Willie Groves

Personal information
- Full name: Patrick William Groves
- Date of birth: 20 August 1868
- Place of birth: Hutchesontown, Glasgow, Scotland
- Date of death: 13 February 1908 (aged 39)
- Place of death: Edinburgh, Scotland
- Position: Striker

Senior career*
- Years: Team / Apps / (Gls)
- 1885–1888: Hibernian / 0 / (0)
- 1888–1890: Celtic / 2 / (2)
- 1890–1893: West Bromwich Albion / 58 / (7)
- 1893–1894: Aston Villa / 22 / (4)
- 1895–1896: Hibernian / 5 / (1)
- 1896: Celtic / 2 / (1)
- Total:  / 89 / (15)

International career
- 1888–1890: Scotland / 3 / (4)
- 1892: Football League XI / 1 / (0)

= Willie Groves =

Scottish footballer (1868–1908)

Patrick William Groves (20 August 1868 – 13 February 1908) was a Scottish footballer who played as a forward for Hibernian, Celtic, West Bromwich Albion, Aston Villa and Scotland. He is known for being the first player to be transferred for more than £100 (£10,902.30 in 2025), or roughly half the average price of a house at the time, becoming the first official record holder for the most expensive transfer ever. The record-setting transfer was from West Bromwich Albion F.C. to Aston Villa F.C. in 1893 for exactly £100. Three years later, in 1896, Groves' record was broken when Fred Wheldon was transferred to Aston Villa F.C. from Small Heath Alliance (now Birmingham City F.C.) for between £350 and £500.

== Career ==

=== Hibernian ===
Groves, an inside forward, first broke into the Hibernian squad as a 16-year-old during the 1885–86 season. He featured prominently as Hibs won the Scottish Cup the following year, scoring in the first round, second round replay and semi-final. Vale of Leven, Hibs' opponents in the semi-final, protested that Groves had accepted a payment from Hibs, which would have been illegal as the Scottish game was still amateur at the time. The protest was not heard until after Hibs had defeated Dumbarton in the final. Vale of Leven only presented hearsay as evidence, but it took the casting vote of the committee chairman to exonerate Hibs.

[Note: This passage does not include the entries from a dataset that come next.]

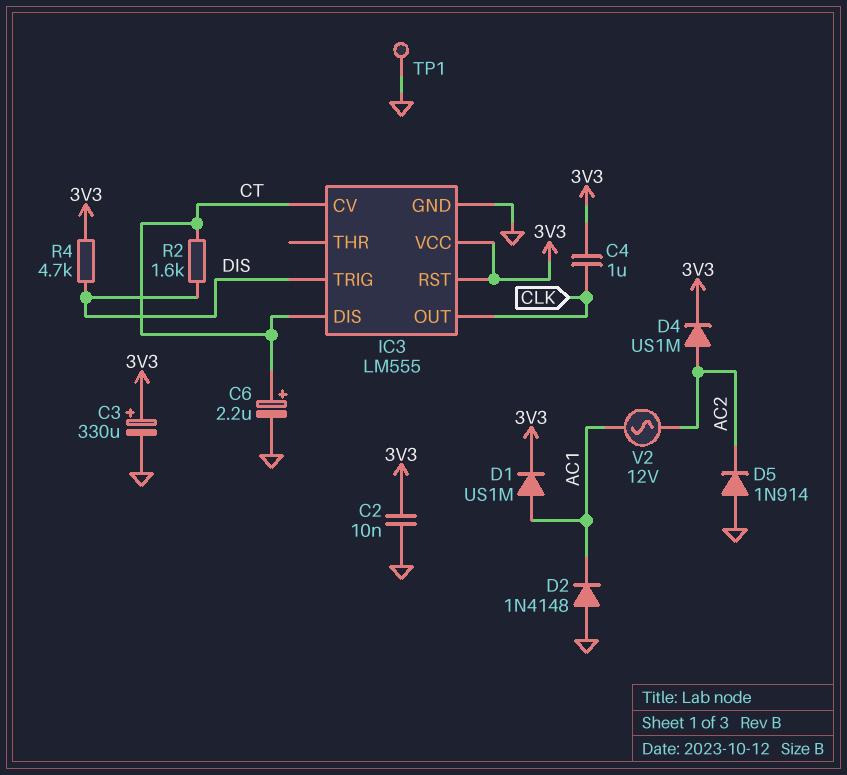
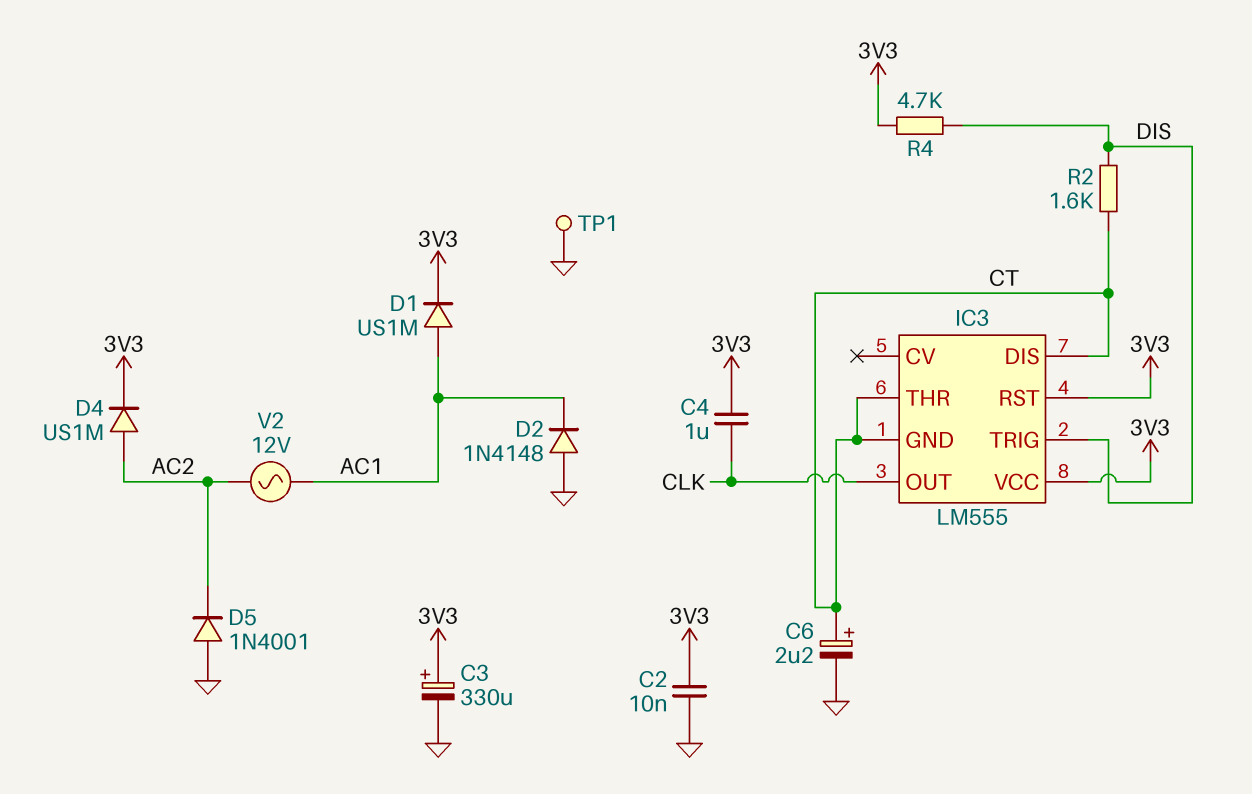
D5: diode 1N914 (A GND, K AC2) -> diode 1N4001 (A GND, K AC2)
IC3 pin CV: CT -> none
IC3 pin GND: GND -> CT
IC3 pin THR: none -> CT

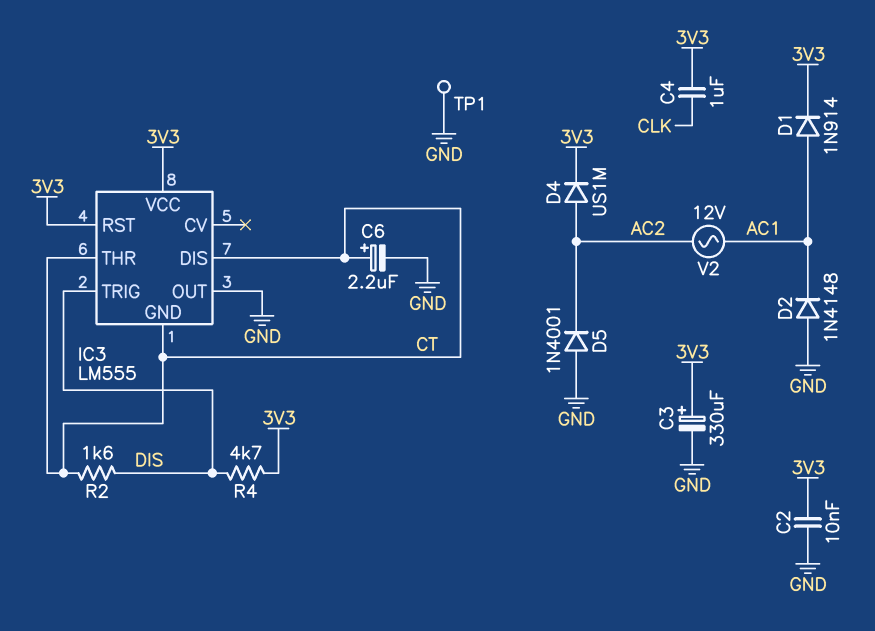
D1: diode US1M (A AC1, K 3V3) -> diode 1N914 (A AC1, K 3V3)
IC3 pin OUT: CLK -> GND

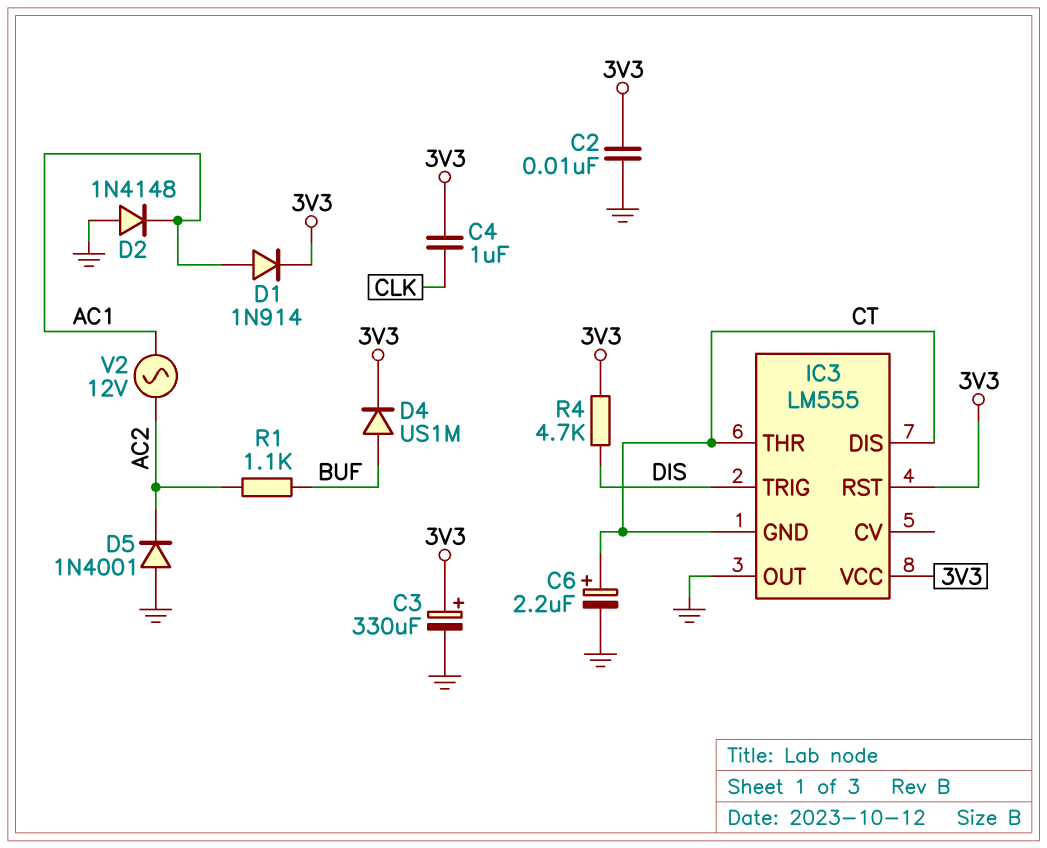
D4: diode US1M (A AC2, K 3V3) -> diode US1M (A BUF, K 3V3)
R1: none -> 1.1k (AC2, BUF)
R2: 1.6k (CT, DIS) -> none
TP1: test point (GND) -> none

In the following year, Groves made his international debut, in an 1888 British Home Championship match against Wales. Groves scored the fourth goal in a 5–1 win for Scotland at Hibernian Park, Hibs' home ground.

=== Celtic ===

By August 1888, Groves was one of several Hibs players who moved to the newly formed Celtic. He scored ten goals in the club's 1888–89 Scottish Cup campaign. Groves made two further appearances for the Scotland national football team while with Celtic. In one of those appearances he scored a hat-trick against Ireland in the 1889 British Home Championship.

=== West Bromwich Albion ===

Groves moved to the professional English Football League in 1890, signing for West Bromwich Albion. He helped Albion win the 1892 FA Cup Final, playing at half-back as Aston Villa were defeated 3–0.

=== Aston Villa ===

Groves subsequently signed for Villa in 1893, becoming the first player to be transferred for over £100. Villa were forced to pay that fee (around £16,000 in today's values) to West Brom and were fined by the Football Association amidst allegations that Groves and Jack Reynolds had been illegally poached. He helped Villa win the league championship in 1894. During his time in England, Groves played for the Football League against the Scottish League. He left Villa in November 1894 after a dispute over his contract with the club arose.

=== Return to Scotland ===

After Hibs were elected to join the top division of the Scottish Football League in 1895, Groves returned to the club. During this second spell he played in the 1896 Scottish Cup Final, which Hibs lost 3–1 to Edinburgh derby rivals Hearts. This final is perhaps best known for being the only Scottish Cup Final to be played outside Glasgow. He then briefly returned to Celtic, but soon retired, suffering from tuberculosis. He died in Edinburgh in 1908, aged 39.